Spring Data

Spring Data is a part of the Spring Framework which makes it easy to map data from a Java application onto the Aerospike Database and read it back. To learn more about Spring Data see https://spring.io/projects/spring-data, and to learn about the Spring Framework, see https://spring.io/projects/spring-framework.

The Spring Data Aerospike implementation supports both synchronous and reactive programming paradigms.

Getting Started

To use Spring Data Aerospike in your project, the first step is to add it to your build process. For Maven, this is as simple as:

<dependency>
    <groupId>com.aerospike</groupId>
    <artifactId>spring-data-aerospike</artifactId>
    <version>4.1.0</version>
</dependency>

and for Gradle users:

implementation group: 'com.aerospike', name: 'spring-data-aerospike', version: '4.1.0'

Connecting to the Aerospike Database

Connecting to the repository is easy with the help of the AbstractAerospikeDataConfiguration class.

@Configuration
@EnableAerospikeRepositories(basePackageClasses = { PersonRepository.class})
public class AerospikeConfiguration extends AbstractAerospikeDataConfiguration {
    @Override
    protected Collection<Host> getHosts() {
        return Collections.singleton(new Host("localhost", 3000));
    }

    @Override
    protected String nameSpace() {
        return "test";
    }
}

@Configuration tells Spring that this class contains configuration data and @EnableAerospikeRepositories activates Aerospike repositories that can be used for data access. The parameter to this annotation tells Spring Data Aerospike where to look for the repositories. This can be a list of package names as strings using the basePackages value, or a list of classes through the basePackageClass value. If the latter is used (as in this example), the class is used to determine which package to scan, and all repositories in that package will be available for use. More details on repositories are below.

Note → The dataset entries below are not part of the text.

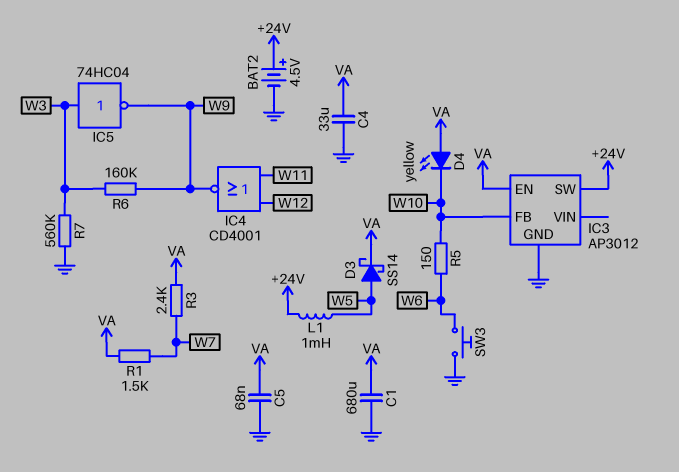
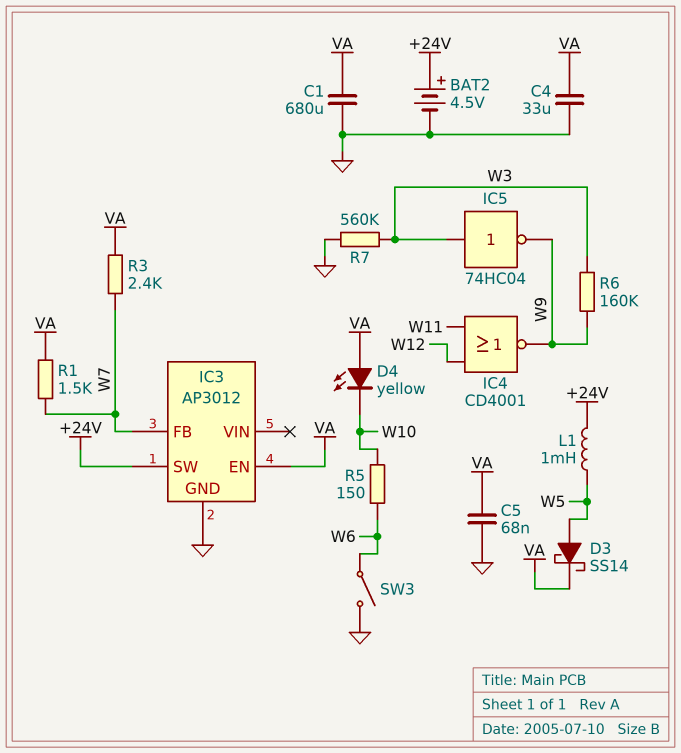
IC3 pin FB: W10 -> W7
SW3: button (GND, W6) -> switch (GND, W6)

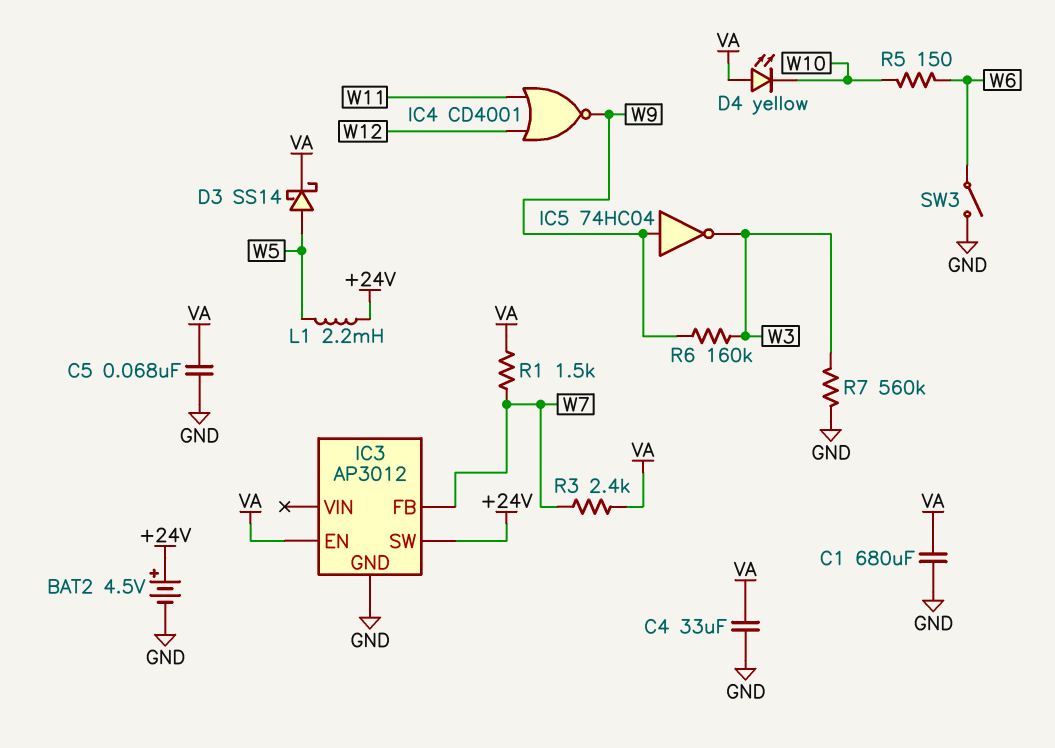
IC5: NOT 74HC04 (in W3, out W9) -> NOT 74HC04 (in W9, out W3)
L1: 1mH (+24V, W5) -> 2.2mH (+24V, W5)

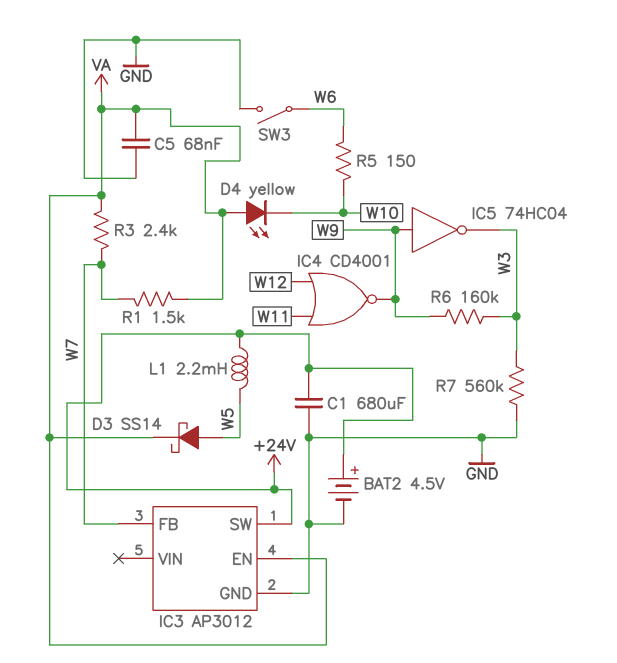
C1: 680uF (GND, VA) -> 680uF (+24V, GND)
C4: 33uF (GND, VA) -> none

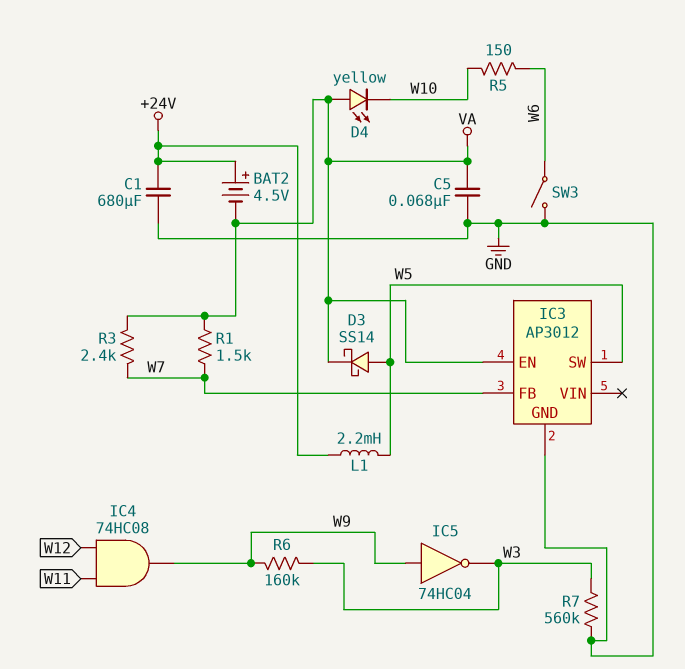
BAT2: 4.5V (plus +24V, minus GND) -> 4.5V (plus +24V, minus VA)
IC3 pin SW: +24V -> W5
IC4: NOR CD4001 (in W11, in W12, out W9) -> AND 74HC08 (in W11, in W12, out W9)

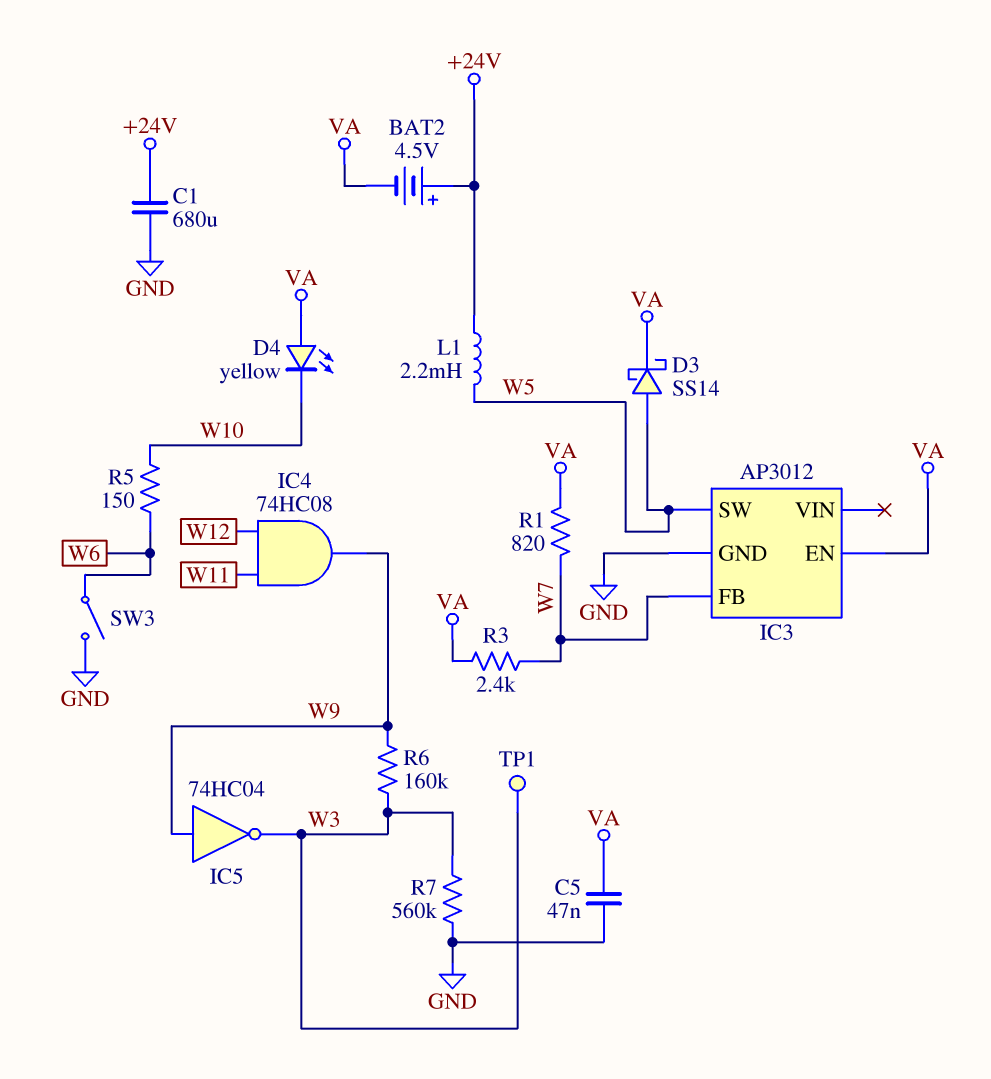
C5: 68nF (GND, VA) -> 47nF (GND, VA)
R1: 1.5k (VA, W7) -> 820 (VA, W7)
TP1: none -> test point (W3)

The AbstractAerospikeDataConfiguration class exposes a number of beans which Spring Data Aerospike uses internally. Some of these, in particular the AerospikeTemplate bean, are useful in their own right if finer grained control over data access is needed. The primary information required by this configuration is how to connect to the cluster, provided through the getHosts and nameSpace calls.

Creating Functionality

The base functionality for using Spring Data is provided by the AerospikeRepository interface. This typically takes 2 parameters:

The type which this class manages, typically an entity class to be stored in the database.
The type of the ID for this class.

Application code typically extends this interface for each of the types to be managed, and methods can be added to the interface to determine how the application can access the data. For example, consider a class Person with a simple structure:

@AllArgsConstructor
@NoArgsConstructor
@Data
@Document
public class Person {
    @Id
    private long id;
    private String firstName;
    private String lastName;
    @Field("dob")
    private Date dateOfBirth;
}

Note that this example uses the Project Lombok annotations to remove the need for explicit constructors and getters and setters. Normal POJOs which define these on their own can ignore the @AllArgsConstructor, NoArgsConstructor and @Data annotations. The @Document annotation tells Spring Data Aerospike that this is a domain object to be persisted to the database, and @Id identifies the primary key of this class. The @Field annotation is used to create a shorter name for the bin in the Aerospike database (dateOfBirth will be stored in a bin called dob in this example).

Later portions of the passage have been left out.